Last week, Boulder got a visit by the Secretary of Energy, Ernie Moniz, who gave a talk at the CU Law School on the Iran deal. While the DoE is one of the primary funding agencies for nuclear and particle physics, the general public doesn’t seem to realize what the DoE does. One of the main purposes of the DoE has always been nuclear research and security. Thus, the DoE is one of the main agencies that can evaluate the efficacy of nuclear nonproliferation agreements.
Moniz mostly gave a summary of the deal, which reportedly is much stronger than any previous such nuclear deal with any other country. I was hoping for some more technical discussion, but since this was a law school talk, it mostly dealt with the general terms and not too many technical details. Moniz did highlight the importance of the DoE and its staff in helping the US negotiation team.

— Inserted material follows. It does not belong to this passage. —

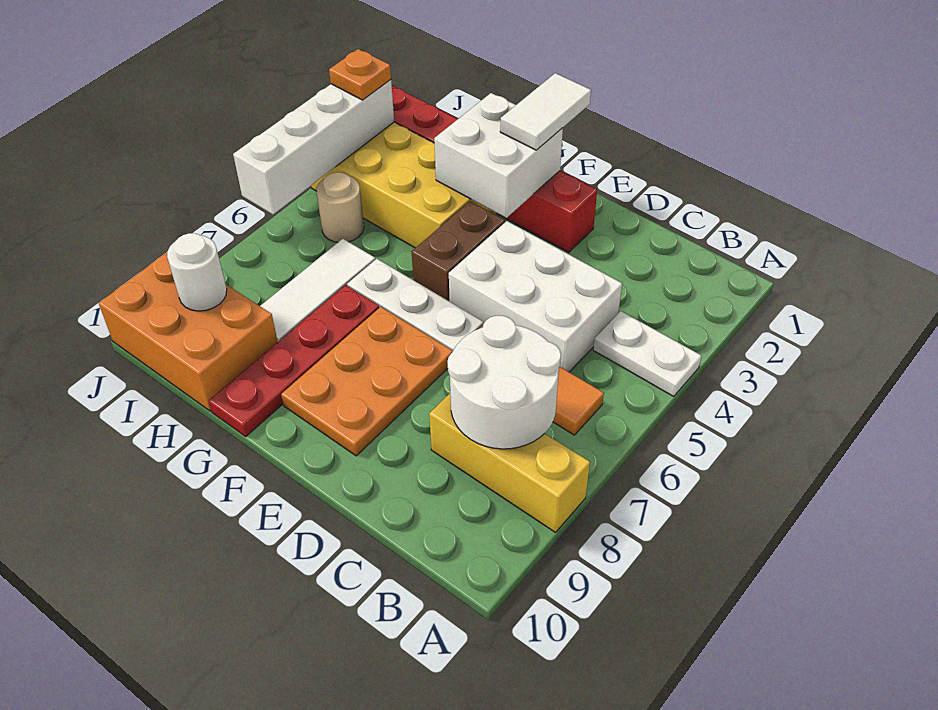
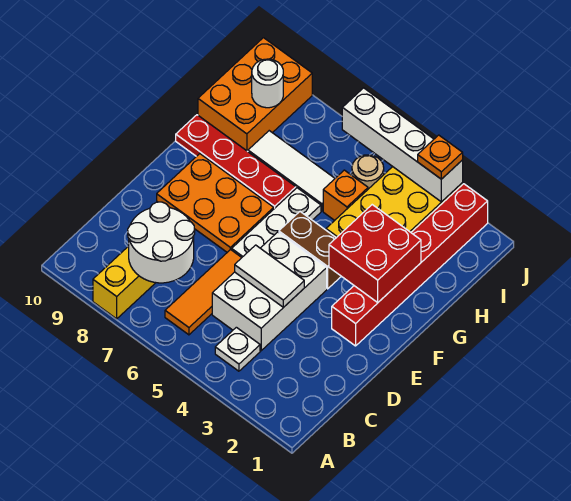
white plate A4:B4 level 1 -> white plate B4 level 1
white tile F1:F2 level 3 -> white tile D4:D5 level 2
white brick F2:G3 level 2 -> red brick F2:G3 level 2
none -> orange brick H5 level 1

Again, as this was a law school talk, time had to be spent on political reactions to the deal. Moniz obviously is pushing the position of the Obama administration, and I find his main argument to be pretty persuasive. The Iran deal as it stands now has been agreed to by all the countries involved (the so-called P5+1). Failing to pass the deal in the US does not bring the international sanctions back and the US has already had sanctions on Iran for so long that our sanctions alone can’t do much of anything. No one has offered a credible alternative (even military action isn’t particularly credible and would undermine US interests on all sorts of issues). My understanding is that building a basic nuclear weapon (similar to the ones the US built in 1945) is not actually that difficult once scientists work out how to enrich fuel, so the only long term solution to stopping someone from building a bomb is to convince them that they don’t need one. Basically, if the US hopes to achieve its foreign policy goals (and not just on this issue), approving the deal is the only realistic option. Anything else would make the US government seem like an unreliable partner in major international problems.